Most of the deaths occurred on Wednesday

The National Weather Service issued a high risk warning for severe weather in a stretch extending from northeast of Memphis to just northeast of Dallas and covering a large swath of Arkansas.

It last issued such a warning on April 16, when dozens of tornadoes hit North Carolina and killed 21 people. The Arkansas Department of Emergency Management confirmed on Wednesday morning that the latest victim died when a storm moved through Sharp County.

Officials said the person was in a home near Arkansas Highway 230 but didn't know exactly how the person died or whether a tornado had touched down in the area.

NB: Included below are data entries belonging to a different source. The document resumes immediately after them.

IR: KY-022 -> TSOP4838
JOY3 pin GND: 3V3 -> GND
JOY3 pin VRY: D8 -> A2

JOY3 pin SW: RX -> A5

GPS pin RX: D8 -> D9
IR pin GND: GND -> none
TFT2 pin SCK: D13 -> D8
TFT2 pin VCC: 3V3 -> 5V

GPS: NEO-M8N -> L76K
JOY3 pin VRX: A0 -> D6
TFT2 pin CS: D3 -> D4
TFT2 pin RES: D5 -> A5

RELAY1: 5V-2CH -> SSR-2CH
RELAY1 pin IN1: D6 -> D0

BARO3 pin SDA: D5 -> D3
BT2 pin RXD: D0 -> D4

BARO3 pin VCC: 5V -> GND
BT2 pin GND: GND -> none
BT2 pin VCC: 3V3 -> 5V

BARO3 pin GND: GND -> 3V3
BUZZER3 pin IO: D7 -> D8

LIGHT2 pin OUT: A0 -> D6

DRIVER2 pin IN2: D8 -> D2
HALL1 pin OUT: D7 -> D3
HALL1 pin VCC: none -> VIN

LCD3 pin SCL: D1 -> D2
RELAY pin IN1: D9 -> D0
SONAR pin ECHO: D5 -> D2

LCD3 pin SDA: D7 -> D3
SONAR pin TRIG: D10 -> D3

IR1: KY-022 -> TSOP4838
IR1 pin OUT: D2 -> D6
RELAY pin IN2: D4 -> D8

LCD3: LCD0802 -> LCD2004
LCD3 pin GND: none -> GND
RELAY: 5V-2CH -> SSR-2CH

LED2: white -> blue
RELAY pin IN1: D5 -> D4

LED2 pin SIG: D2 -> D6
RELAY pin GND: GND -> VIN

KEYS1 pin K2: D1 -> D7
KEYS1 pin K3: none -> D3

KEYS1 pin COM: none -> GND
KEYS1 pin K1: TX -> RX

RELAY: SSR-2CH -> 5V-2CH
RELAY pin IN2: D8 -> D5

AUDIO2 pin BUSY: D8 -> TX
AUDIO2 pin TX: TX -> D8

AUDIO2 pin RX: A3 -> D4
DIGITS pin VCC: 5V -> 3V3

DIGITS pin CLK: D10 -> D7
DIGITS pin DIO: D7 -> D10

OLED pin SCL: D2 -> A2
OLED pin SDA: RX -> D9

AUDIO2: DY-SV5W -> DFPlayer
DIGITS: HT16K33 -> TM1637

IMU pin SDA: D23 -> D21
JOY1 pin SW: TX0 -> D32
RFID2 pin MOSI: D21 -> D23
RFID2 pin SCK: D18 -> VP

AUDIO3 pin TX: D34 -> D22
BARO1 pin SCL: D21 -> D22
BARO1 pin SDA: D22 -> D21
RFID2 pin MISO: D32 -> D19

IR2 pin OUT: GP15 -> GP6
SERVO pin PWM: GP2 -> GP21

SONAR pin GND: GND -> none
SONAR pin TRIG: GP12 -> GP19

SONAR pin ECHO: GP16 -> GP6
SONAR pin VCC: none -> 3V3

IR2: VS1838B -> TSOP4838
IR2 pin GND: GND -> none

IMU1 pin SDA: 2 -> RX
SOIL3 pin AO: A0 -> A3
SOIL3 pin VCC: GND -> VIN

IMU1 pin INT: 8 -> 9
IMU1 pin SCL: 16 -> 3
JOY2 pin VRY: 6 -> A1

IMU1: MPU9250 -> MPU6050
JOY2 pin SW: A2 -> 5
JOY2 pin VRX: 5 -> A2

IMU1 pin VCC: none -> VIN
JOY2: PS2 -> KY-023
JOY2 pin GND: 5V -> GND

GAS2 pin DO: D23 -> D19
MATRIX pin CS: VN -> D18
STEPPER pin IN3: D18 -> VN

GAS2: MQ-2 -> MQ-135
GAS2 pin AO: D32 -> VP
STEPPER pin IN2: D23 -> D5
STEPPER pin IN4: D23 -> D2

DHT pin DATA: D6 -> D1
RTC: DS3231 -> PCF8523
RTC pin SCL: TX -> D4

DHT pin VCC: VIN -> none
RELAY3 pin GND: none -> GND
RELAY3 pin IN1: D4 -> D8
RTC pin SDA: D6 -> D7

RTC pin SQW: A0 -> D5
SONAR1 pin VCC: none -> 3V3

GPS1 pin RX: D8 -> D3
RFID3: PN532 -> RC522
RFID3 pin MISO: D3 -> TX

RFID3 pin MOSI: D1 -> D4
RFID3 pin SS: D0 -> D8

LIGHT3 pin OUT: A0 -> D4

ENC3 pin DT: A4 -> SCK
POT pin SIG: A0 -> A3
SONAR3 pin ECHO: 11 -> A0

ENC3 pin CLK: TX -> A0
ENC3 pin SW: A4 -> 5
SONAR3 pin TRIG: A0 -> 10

Dozens of tornado warnings had been issued in Arkansas on Tuesday night. Strong winds peeled part of the roof off of a medical building next to a hospital in West Memphis, near the Tennessee border, but no one was inside.

At least 100 homes in the town of Edom were damaged on Tuesday night, and a woman was injured when her mobile home was destroyed, officials said. There were also minor injuries reported in Louisiana when a trailer at an oil drilling site turned over in high winds.

Lightning strike

In southwestern Michigan, nine people were sent to the hospital, one with serious injuries, when lightning struck a park where children and adults were playing football, police said.

The latest round of storms began as communities in much of the region struggled with flooding and damage from earlier twisters. In Arkansas, a tornado smashed Vilonia, just north of Little Rock, on Monday night, ripping the roof off the grocery store, flattening homes and tossing vehicles into the air.

An early warning may have saved Lisa Watson's life in that case. She packed up her three children and was speeding away from the Black Oak Ranch subdivision in Vilonia when she looked to her left and saw the twister approach.

Two of her neighbours died in their mobile homes, and a visiting couple who took shelter in a shipping container where the husband stored tools died when the container was blown at least 150 feet into a creek.